Я вышелъ на берегъ. Здѣсь, между камнями, опутанными водорослями, сидѣлъ молодой человѣкъ и набрасывалъ на бумагу эскизъ. Вѣроятно, это былъ художникъ-иностранецъ, но онъ показался мнѣ знакомымъ, и я подошелъ къ нему поближе. Онъ всталъ; оказалось, что я не ошибся: это былъ Поджіо, молодой венеціанскій дворянинъ, котораго я не разъ встрѣчалъ въ обществѣ.—Синьоръ!—вскричалъ онъ.—Вы на Лидо! Красота-ли моря или… другія красоты привлекли васъ сюда на самый берегъ сердитаго Адріатическаго моря?—Мы поздоровались. Я зналъ, что Поджіо былъ не богатъ, но очень талантливъ; на видъ онъ былъ счастливый, беззаботный человѣкъ, почти весельчакъ, но мнѣ передавали по секрету, что въ душѣ онъ былъ величайшимъ мизантропомъ. По рѣчамъ можно было принять его за человѣка легкомысленнаго, а на самомъ-то дѣлѣ онъ былъ олицетвореннымъ цѣломудріемъ; изъ разговоровъ его можно было заключить, что онъ избралъ себѣ образцомъ Донъ-Жуана, а на дѣлѣ онъ боролся со всякимъ искушеніемъ, какъ св. Антоній. Поговаривали, что онъ таилъ въ душѣ глубокое горе, но что было причиною—недостатокъ-ли средствъ, или несчастная любовь? Этого никто навѣрное не зналъ, хотя онъ, казалось, и былъ со всѣми вполнѣ откровененъ, не могъ утаить въ себѣ ни одной мысли, словомъ, на видъ онъ былъ болтливое, простодушное дитя, а на дѣлѣ всетаки оставался для всѣхъ загадкой. Немудрено, что онъ очень интересовалъ меня, и встрѣча съ нимъ разогнала мрачныя облака, заволакивавшія мою душу.
— Да, такой вотъ голубой, волнующейся равнины нѣтъ у васъ, въ Римѣ!—сказалъ онъ, указывая на море.—Море—краса земли! Оно же и мать Венеры, и… неутѣшная вдова венеціанскихъ дожей!—прибавилъ онъ, улыбаясь.
— Венеціанецъ долженъ особенно любить море!—сказалъ я.—Смотрѣть на него, какъ на бабушку, которая баюкаетъ его и играетъ съ намъ ради своей прекрасной дочери—Венеціи.
— Она уже болѣе не прекрасна!
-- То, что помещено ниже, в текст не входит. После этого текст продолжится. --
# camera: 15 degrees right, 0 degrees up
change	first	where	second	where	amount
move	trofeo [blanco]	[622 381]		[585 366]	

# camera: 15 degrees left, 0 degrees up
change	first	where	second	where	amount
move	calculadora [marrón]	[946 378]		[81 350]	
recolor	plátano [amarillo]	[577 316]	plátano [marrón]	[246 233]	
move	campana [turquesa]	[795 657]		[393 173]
Она склонила голову подъ ярмо!—возразилъ Поджіо.
— Но, вѣдь, она же счастлива подъ скипетромъ императора Франца?
— Почетнѣе быть королевою на морѣ, нежели каріатидой на сушѣ! Однако, венеціанцамъ, кажется, не на что жаловаться. Впрочемъ, я мало смыслю въ политикѣ; другое дѣло въ красотѣ! И если вы—въ чемъ я не сомнѣваюсь—такой же поклонникъ ея, какъ я, то полюбуйтесь вотъ на дочь моей хозяйки! Она идетъ просить васъ раздѣлить со мною мою скромную трапезу.—Мы вошли въ маленькій домикъ на берегу. Вино намъ подали хорошее, и самъ Поджіо былъ такъ милъ и непринужденно веселъ, что никто бы не повѣрилъ будто его сердце истекаетъ втайнѣ кровью. Я просидѣлъ у него часа два, пока не пришелъ мой гребецъ спросить меня, поѣду-ли я сейчасъ обратно,—на морѣ собиралась буря, и между Лидо и Венеціей уже ходили огромныя волны, которыя легко могли опрокинуть легкую гондолу.
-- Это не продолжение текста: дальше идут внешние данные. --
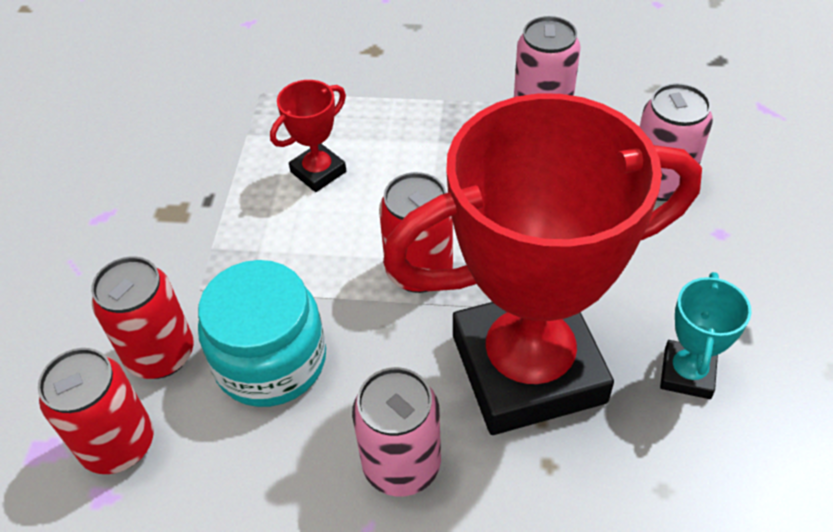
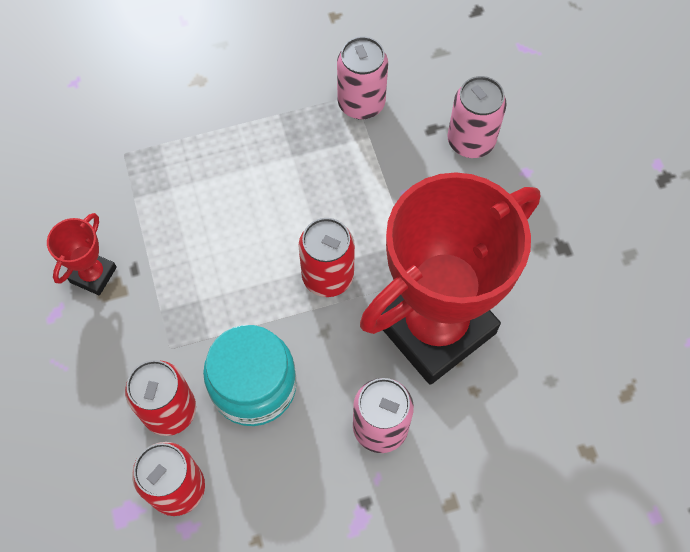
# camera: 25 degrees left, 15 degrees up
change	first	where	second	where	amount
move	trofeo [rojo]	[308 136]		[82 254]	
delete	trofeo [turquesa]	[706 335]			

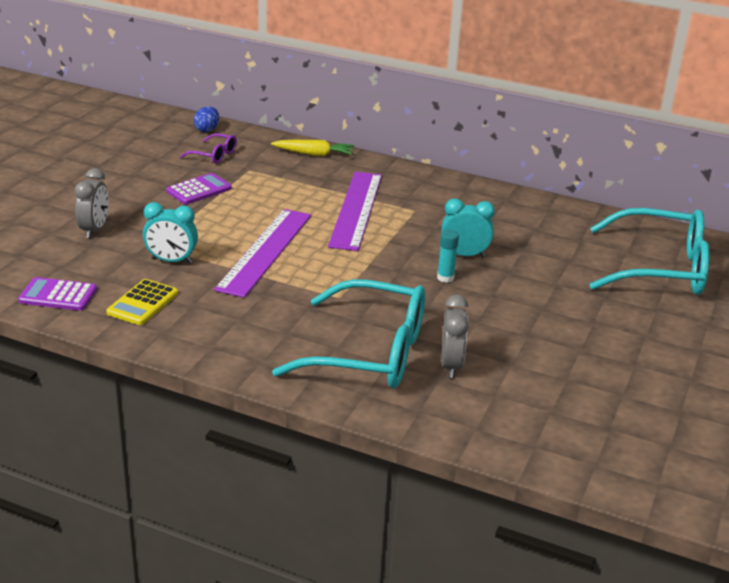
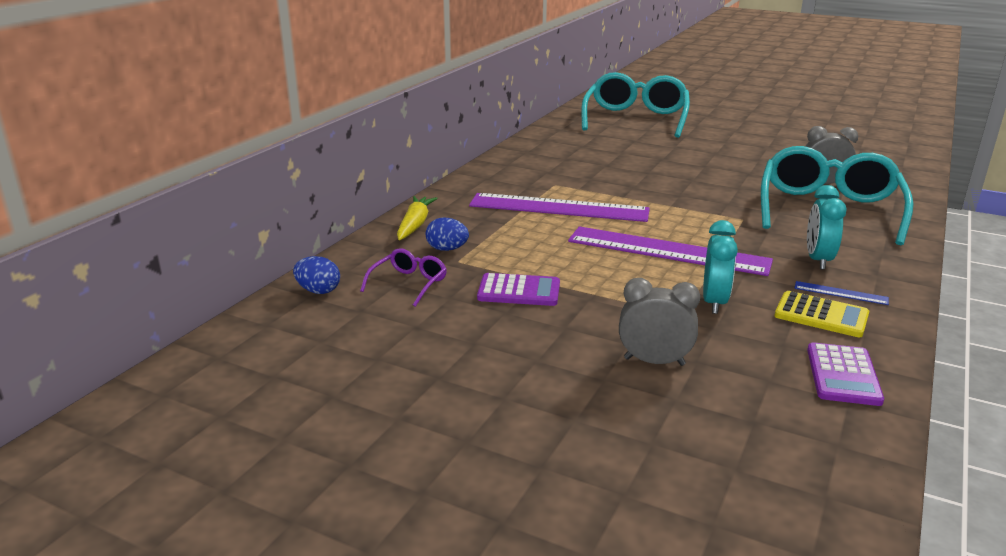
# camera: 85 degrees left, 5 degrees down
change	first	where	second	where	amount
insert			huevo [azul]	[447 234]	
rotate	calculadora [morado]	[199 188]		[518 289]	135 degrees clockwise
insert			regla [azul]	[842 293]	
move	despertador [turquesa]	[468 227]		[827 227]	
delete	barra de pegamento [turquesa]	[448 256]			

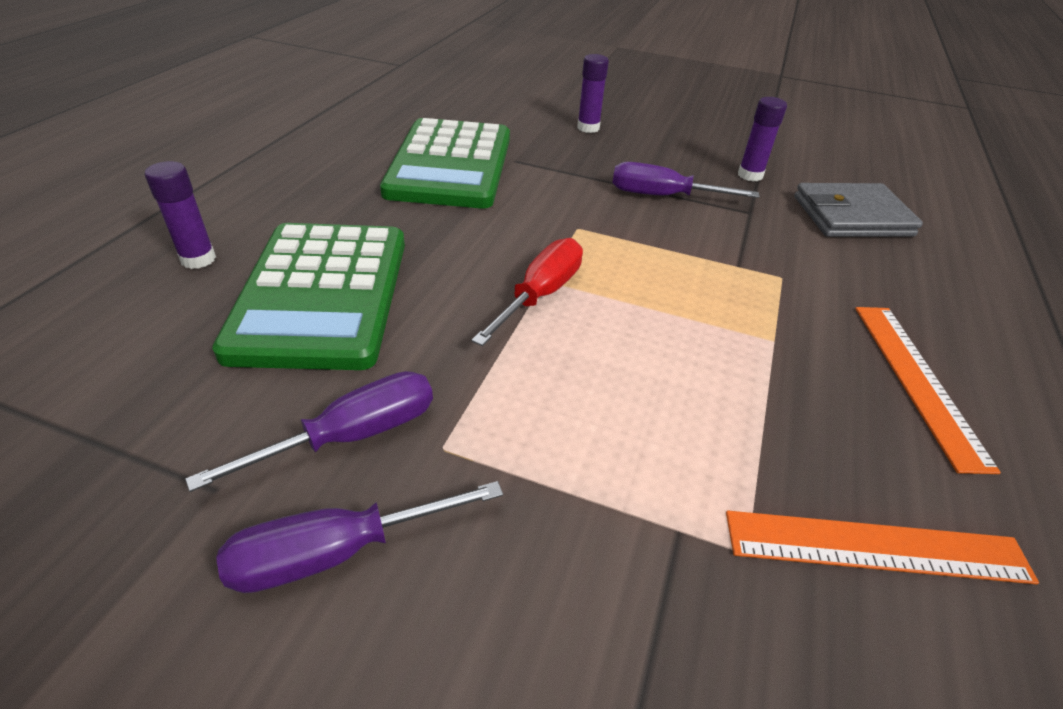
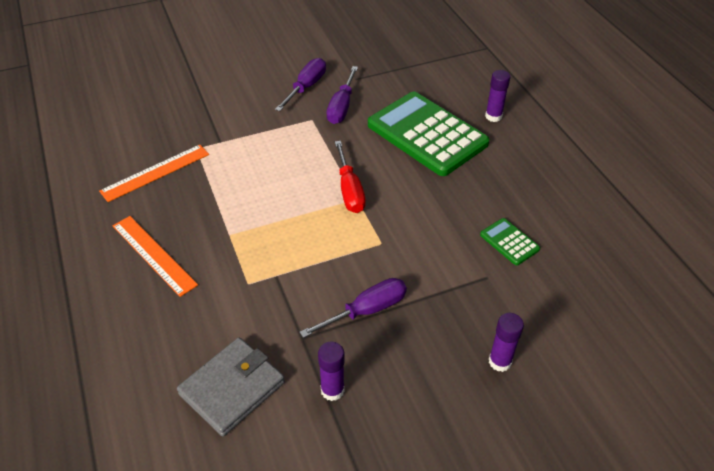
# camera: 140 degrees right, 5 degrees up
change	first	where	second	where	amount
resize	calculadora [verde]	[445 163]		[510 241]	x0.43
— Буря!—воскликнулъ Поджіо.—Давненько я жажду полюбоваться бурею! И вамъ не слѣдуетъ упускать такого случая. А къ вечеру она уляжется. Если же нѣтъ, вы переночуете у меня, и пусть себѣ волны поютъ намъ колыбельныя пѣсни!
— Я безъ труда найду здѣсь себѣ другую гондолу!—сказалъ я гребцу и отпустилъ его. Буря громко застучала въ окно. Мы вышли. Заходящее солнце освѣщало темно-зеленое, взволнованное море; пѣнистые гребни волнъ то взлетали къ облакамъ, то опять ныряли въ бездну. Вдали, на горизонтѣ, гдѣ грозовыя облака громоздились, какъ вулканы, извергавшіе пламя, виднѣлись корабли; скоро, однако, они скрылись изъ виду. Волны стѣною лѣзли на высокій берегъ и обдавали насъ дождемъ соленыхъ брызгъ. Чѣмъ выше вздымались волны, тѣмъ громче смѣялся Поджіо, хлопалъ въ ладоши и кричалъ «браво». Примѣръ его заразилъ и меня; мое больное сердце какъ-то ожило среди этой смятенной природы. Свечерѣло. Мы вернулись домой. Я велѣлъ хозяйкѣ подать намъ лучшаго вина, и мы стали провозглашать тосты въ честь моря и бури. Поджіо запѣлъ пѣсню о любви, ту самую, которую я слышалъ на кораблѣ.—За здоровье венеціанскихъ красавицъ!—сказалъ я, а Поджіо отвѣтилъ мнѣ тостомъ въ честь римлянокъ. Посторонній принялъ бы насъ въ эту минуту за двухъ беззаботныхъ юношей.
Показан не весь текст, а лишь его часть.